![]() |
Congress workers offer a piece of cake to a picture of Rahul Gandhi in New Delhi on Saturday. (PTI) |
![]() |
June 19: Just turned 40? Please marry and settle down with a decent job — and oh, by that we mean the Prime Minister’s job.
As Rahul Gandhi spent his 40th birthday away from India today, these were some of the appeals — carefully publicised — that poured in from self-proclaimed fans, mainly Congress activists giving their sycophancy skills a timely outing.
The party’s “well-oiled” official machinery wouldn’t be left behind. Rajasthan chief minister Ashok Gehlot released a Rahul Chalisa (paean) yesterday while Union minister C.P. Joshi inaugurated a Right to Education Day programme though little is known about the Amethi MP’s possible connections with the landmark legislation.
The chalisa’s writer, Vijay Saini, could perhaps teach everyone else a thing or two about “greasing the machine”, and not only because he is an engineer with the Jaipur municipality. Saini had earlier written a Vasundhara Battisa — a eulogy in 32 lines — when the BJP’s Vasundhara Raje was chief minister.
Saini’s poem says the whole of India is eagerly waiting to see Rahul as a husband, father and Prime Minister. Your mother Sonia wants a daughter-in-law and your sister Priyanka a sister-in-law, so listen to their hearts and take the plunge, it exhorts the birthday boy.
The poem, however, has 36 lines and is strictly a chhattisa rather than a chalisa, which must have 40.
So why did he not write a proper chalisa, especially since Rahul has turned exactly 40? Saini couldn’t be reached for comment but perhaps he couldn’t bring himself to highlight his hero’s correct age. Many of Rahul’s admirers grumbled that too much was being made of his having entered the 40s.
“No one must complain that he is 40 and thus not young enough to lead us. He is classy and looks elegant,” said Sailen Tiwari, an activist of the Youth Congress, Rahul’s fief.
Rahul himself had provided the fuel for talk about his age during his last visit to Jaipur in November 2009.
“If you do a demographic analysis of the population, I am old. I am 39. If you see the population of our country, 60 per cent people are below 40. And I am just a catalyst for the youth wing of the party,” he had said.

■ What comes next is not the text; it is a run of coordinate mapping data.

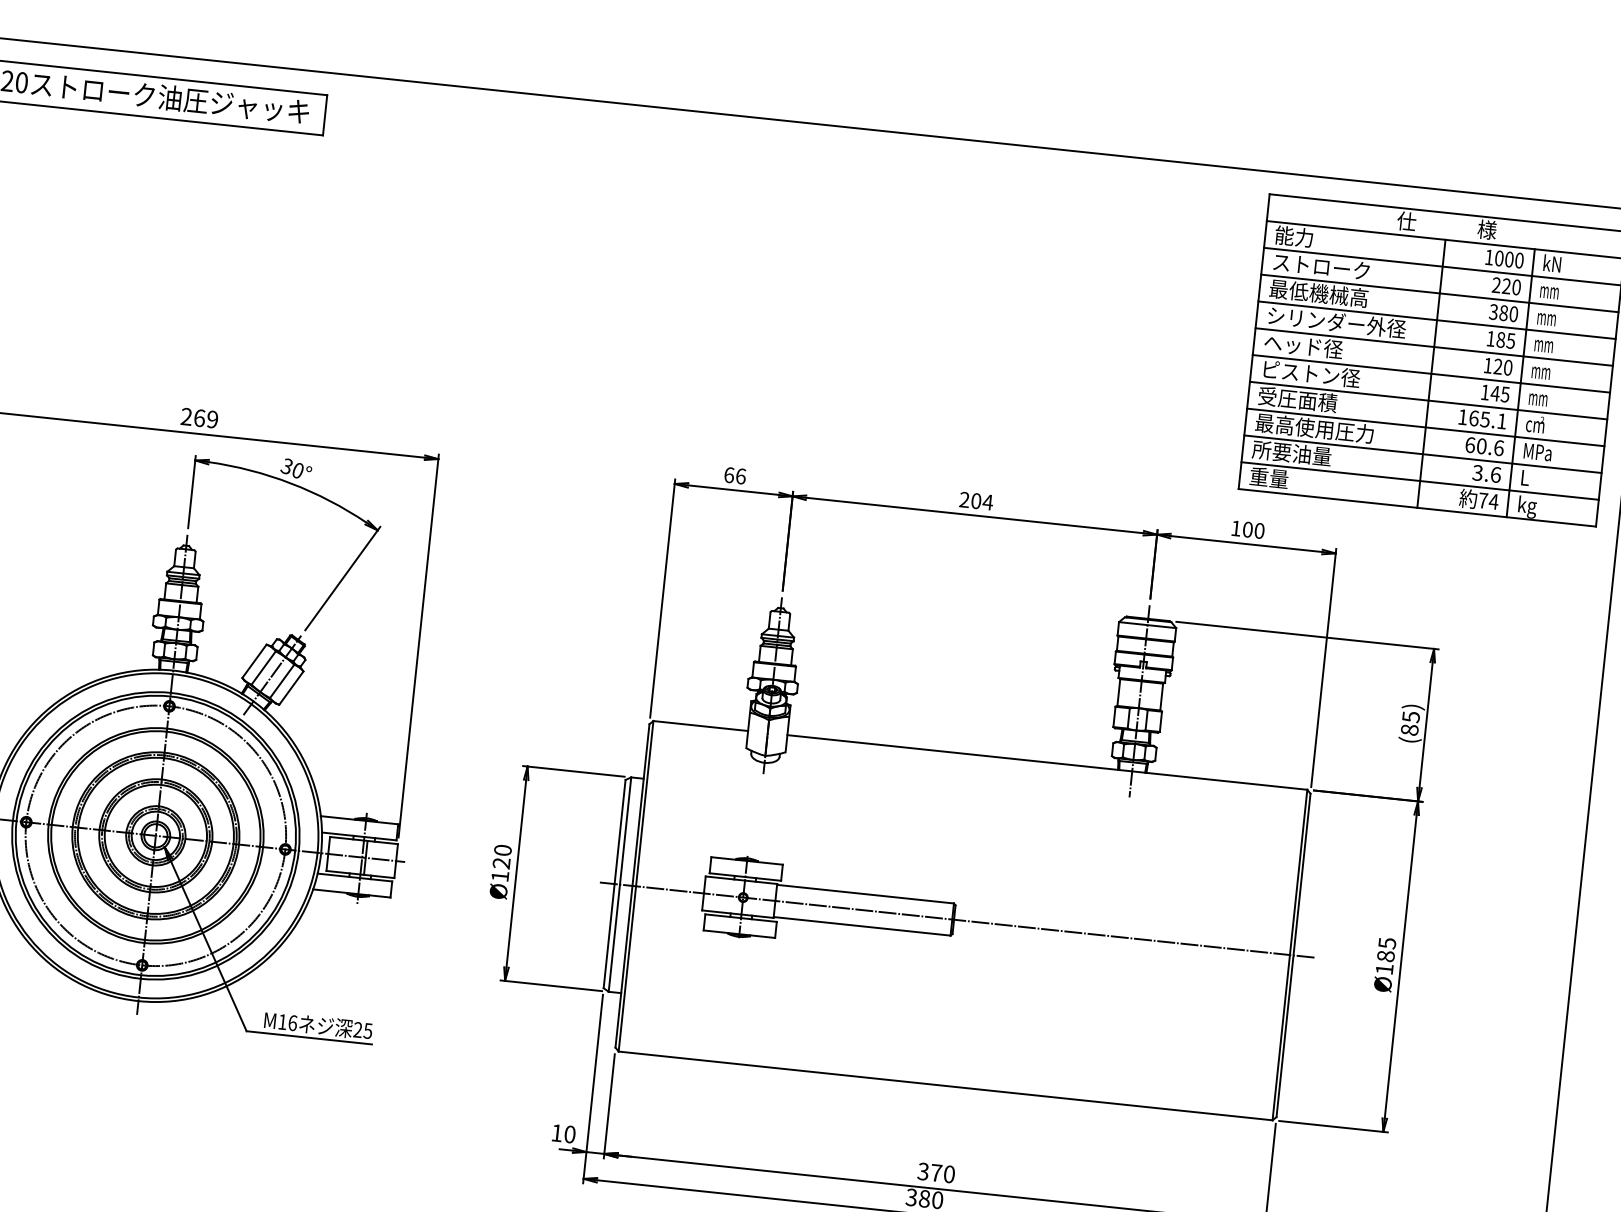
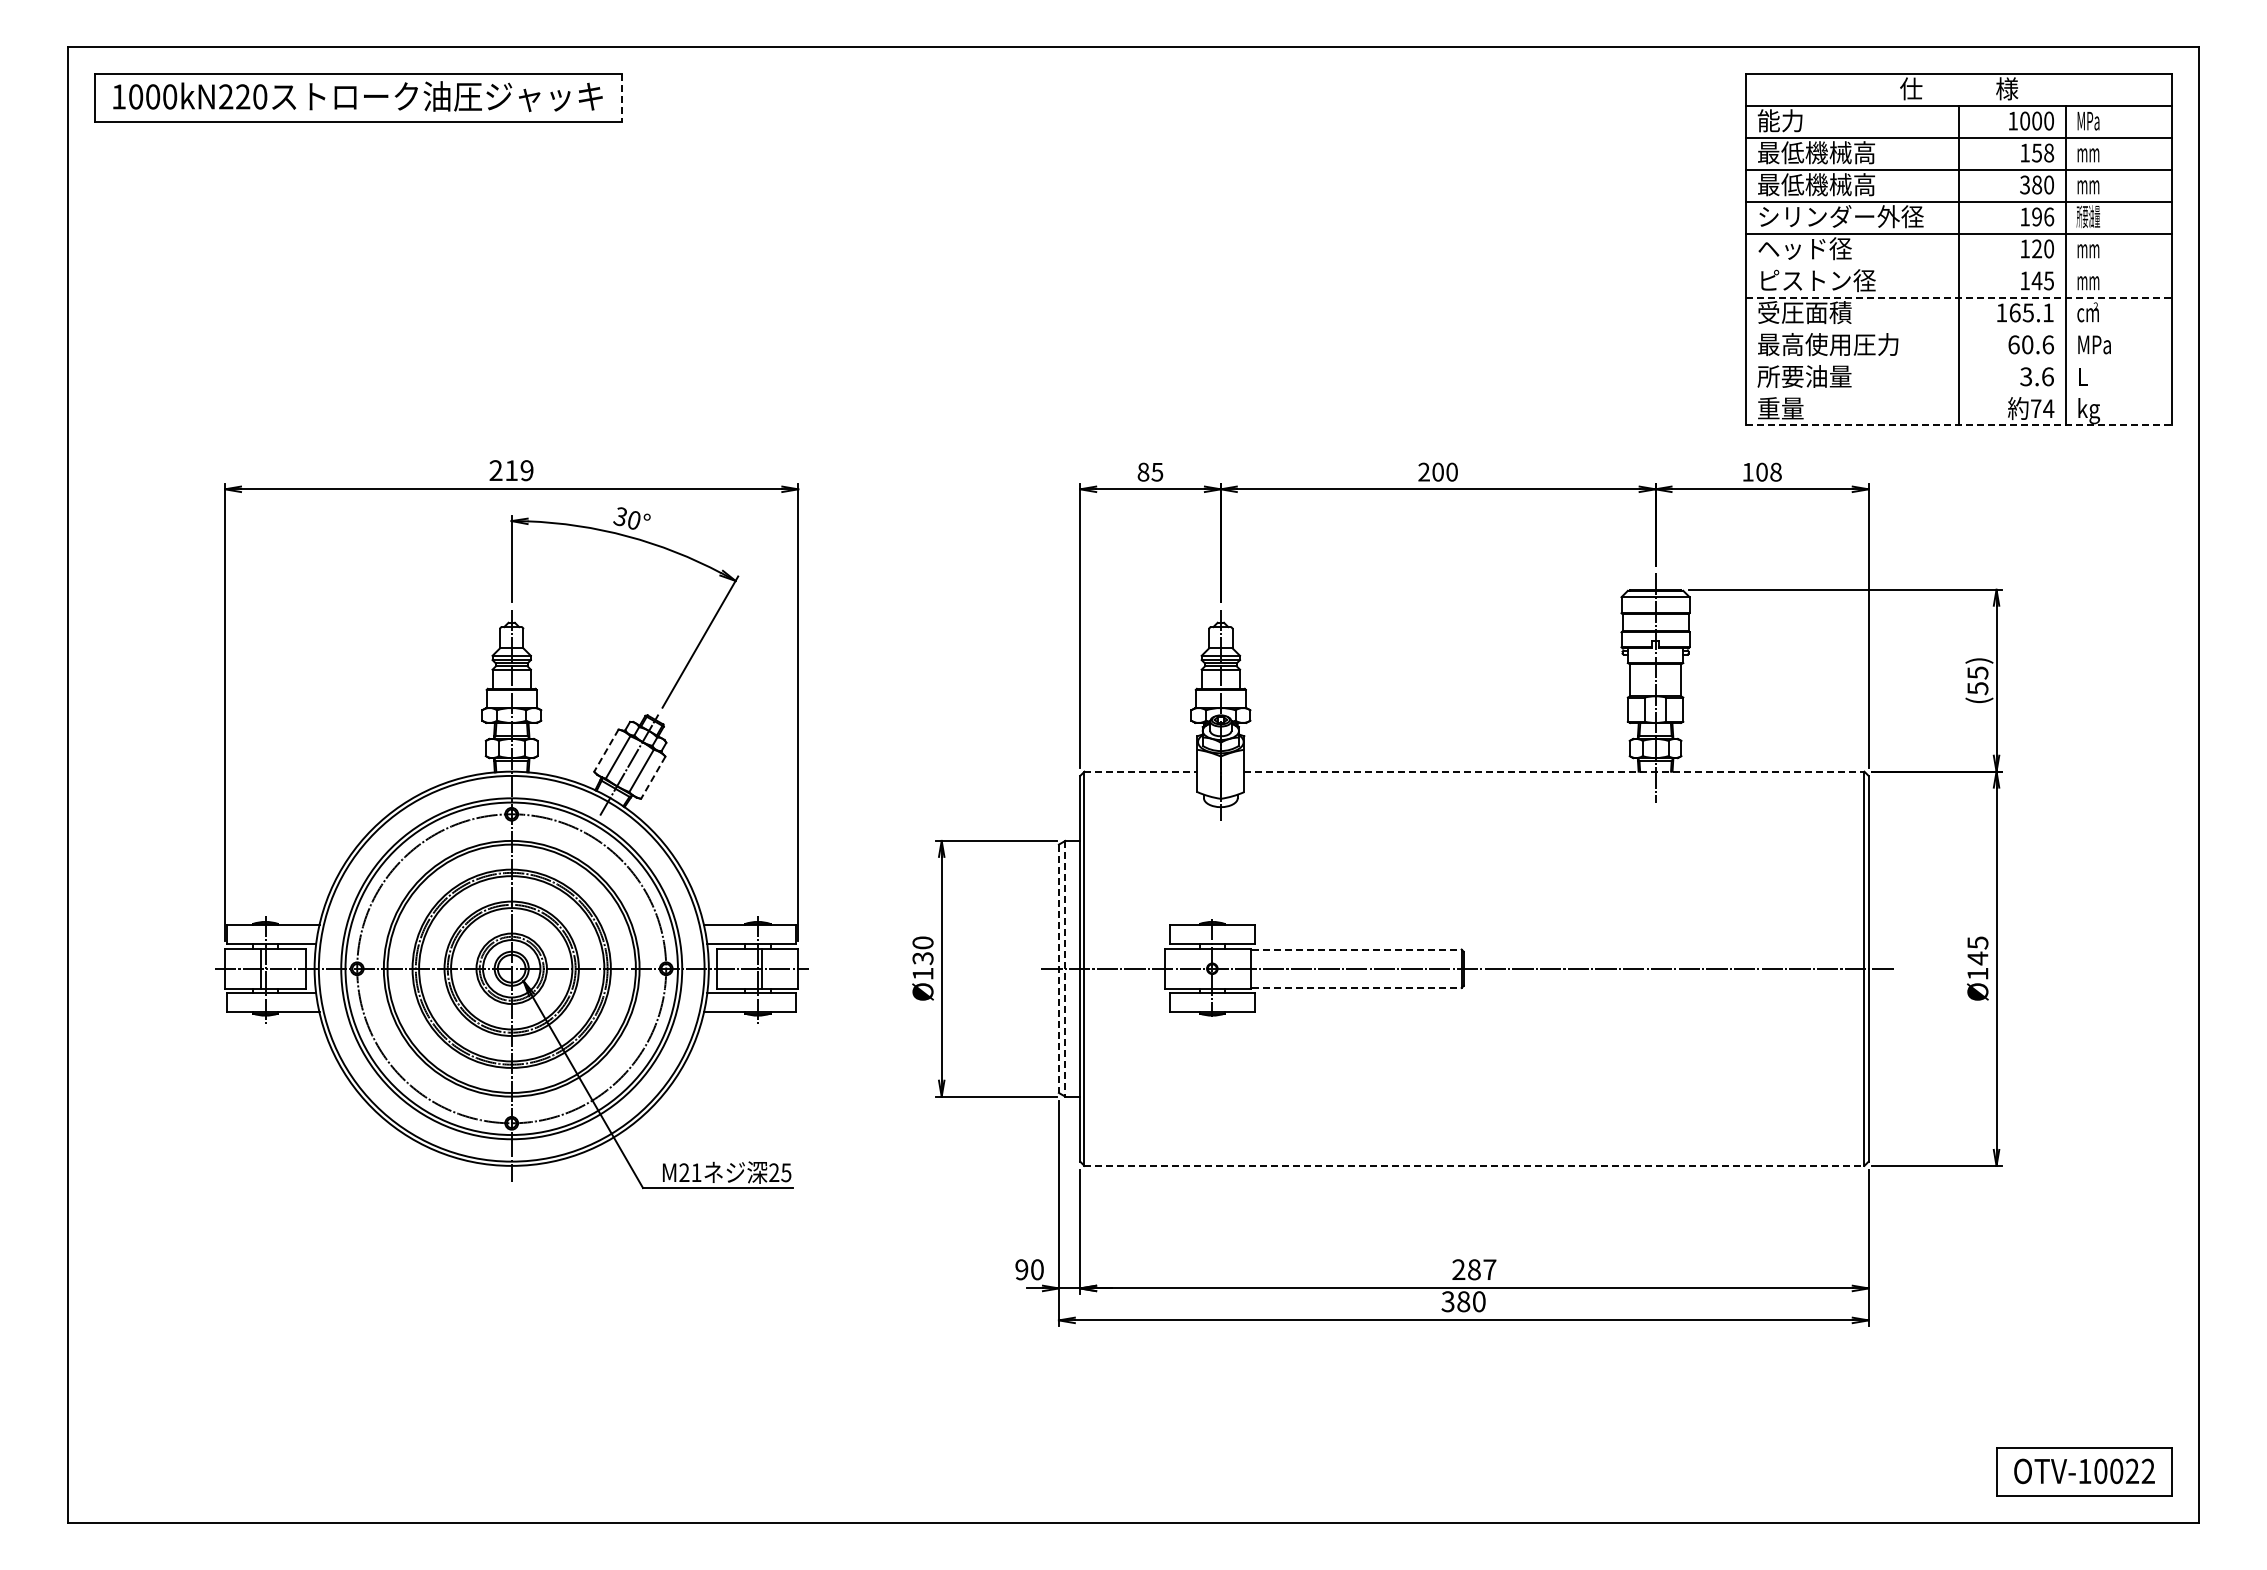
line: (325, 115) -> (622, 97), solid -> dashed
text: (1552, 263) -> (2088, 120), kN -> MPa
text: (1321, 266) -> (1816, 152), ストローク -> 最低機械高
text: (1506, 285) -> (2037, 152), 220 -> 158
text: (1506, 340) -> (2043, 216), 185 -> 196
text: (1544, 344) -> (2088, 216), mm -> 所要油量
line: (1431, 373) -> (1959, 265), removed
line: (1428, 400) -> (1959, 297), solid -> dashed
text: (199, 418) -> (511, 470), 269 -> 219
line: (1425, 427) -> (1959, 329), removed
line: (1423, 454) -> (1959, 361), removed
text: (735, 475) -> (1150, 471), 66 -> 85
line: (1420, 481) -> (1959, 393), removed
text: (987, 501) -> (1451, 471), 204 -> 200
line: (1417, 507) -> (1959, 425), solid -> dashed
text: (1259, 531) -> (1775, 472), 100 -> 108
line: (254, 662) -> (606, 751), solid -> dashed
line: (291, 688) -> (653, 778), solid -> dashed
line: (701, 725) -> (1141, 771), solid -> dashed
text: (1409, 730) -> (1977, 688), (85) -> (55)
line: (1047, 762) -> (1554, 771), solid -> dashed
text: (502, 863) -> (923, 958), Ø120 -> Ø130
line: (614, 884) -> (1058, 969), solid -> dashed
line: (620, 884) -> (1065, 968), solid -> dashed
line: (865, 894) -> (1356, 949), solid -> dashed
line: (862, 925) -> (1356, 987), solid -> dashed
text: (1385, 956) -> (1977, 958), Ø185 -> Ø145
text: (287, 1022) -> (690, 1172), M16 -> M21
line: (945, 1085) -> (1474, 1165), solid -> dashed
text: (556, 1132) -> (1021, 1269), 10 -> 90
text: (936, 1172) -> (1474, 1269), 370 -> 287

Rajiv Verma, a Youth Congress worker from Amethi, Rahul’s constituency, would have none of it. “At 40, he looks as young as 30. I want to see him in a Lucknavi chikan kurta with an embroidered design that will give an impeccable look,” Verma said.

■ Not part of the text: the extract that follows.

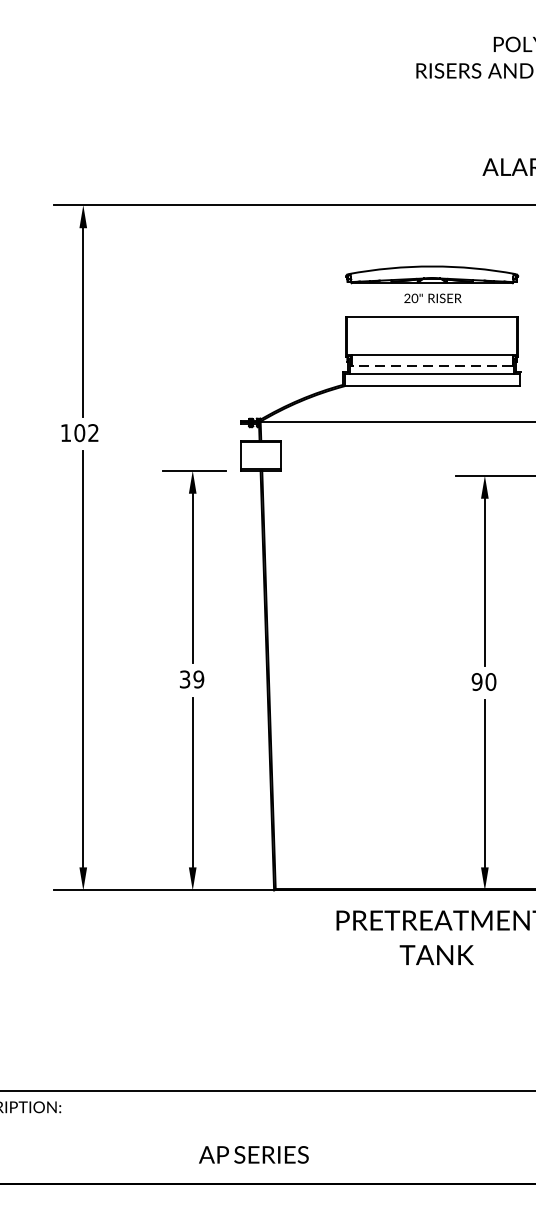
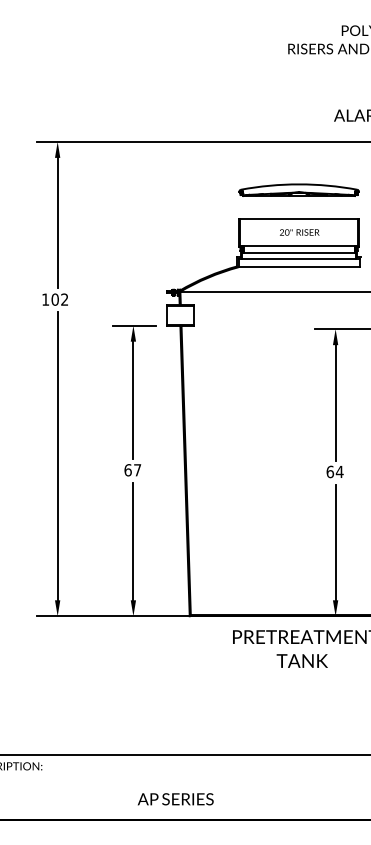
text: (432, 298) -> (299, 232), moved
line: (432, 366) -> (299, 253), dashed -> solid
text: (191, 679) -> (132, 470), 39 -> 67
text: (483, 681) -> (334, 471), 90 -> 64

“I would love to see him wear a white sherwani in traditional hand-woven brocades. That will give him a distinctive look,” gushed Rubina Khan, 21, a Youth Congress assistant secretary at Jagdishpur in Amethi.
It’s perhaps to avoid such open flattery that Rahul has made a habit of spending his birthdays abroad, a fact that forced Congress supporters to content themselves with feeding pieces of cake and chocolate to his portraits today.
The Congress, though, has a long history of its leaders displaying fawning adulation for the Nehru-Gandhis. In the 1970s, party president D.K. Barooah had immortalised himself by coining the slogan “India is Indira, Indira is India”.
A.R. Antulay tried to outdo Barooah when, during the Emergency, they together piloted a constitutional amendment that extended the Lok Sabha’s term and tried to check the courts’ powers. When the bill was brought in Parliament, Antulay, a barrister from Lincoln’s Inn, called for a “fresh look” at constitutional provisions such as five-yearly elections.
“It has been left to Nehru’s proud daughter, the daughter of the Indian nation, the daughter of India, ancient, present and future to bring into effect what Nehru had visualised,” Antulay said.
The Haryanvi Bansi Lal was more brazen. He told Indira’s cousin B.K. Nehru: “Get rid of all this election nonsense…. Just make our sister (Indira) President (of India) for life and there is no need to do anything else.”
Rahul’s mother Sonia has had her share too. “Soniaji, you are a fountain of wisdom. You know about past, present and future. How else would you have asked me to head the (Jammu and Kashmir Congress)!” Ghulam Nabi Azad had said at a party working committee meeting after the Congress won the state elections in 2002.
Ratnakar Pandey, a party satrap from Uttar Pradesh, had been earthier: “I am prepared to offer my skin for footwear to be worn by Soniaji.”
Rahul has often publicly discouraged sycophancy, though, and wouldn’t let older people touch his feet.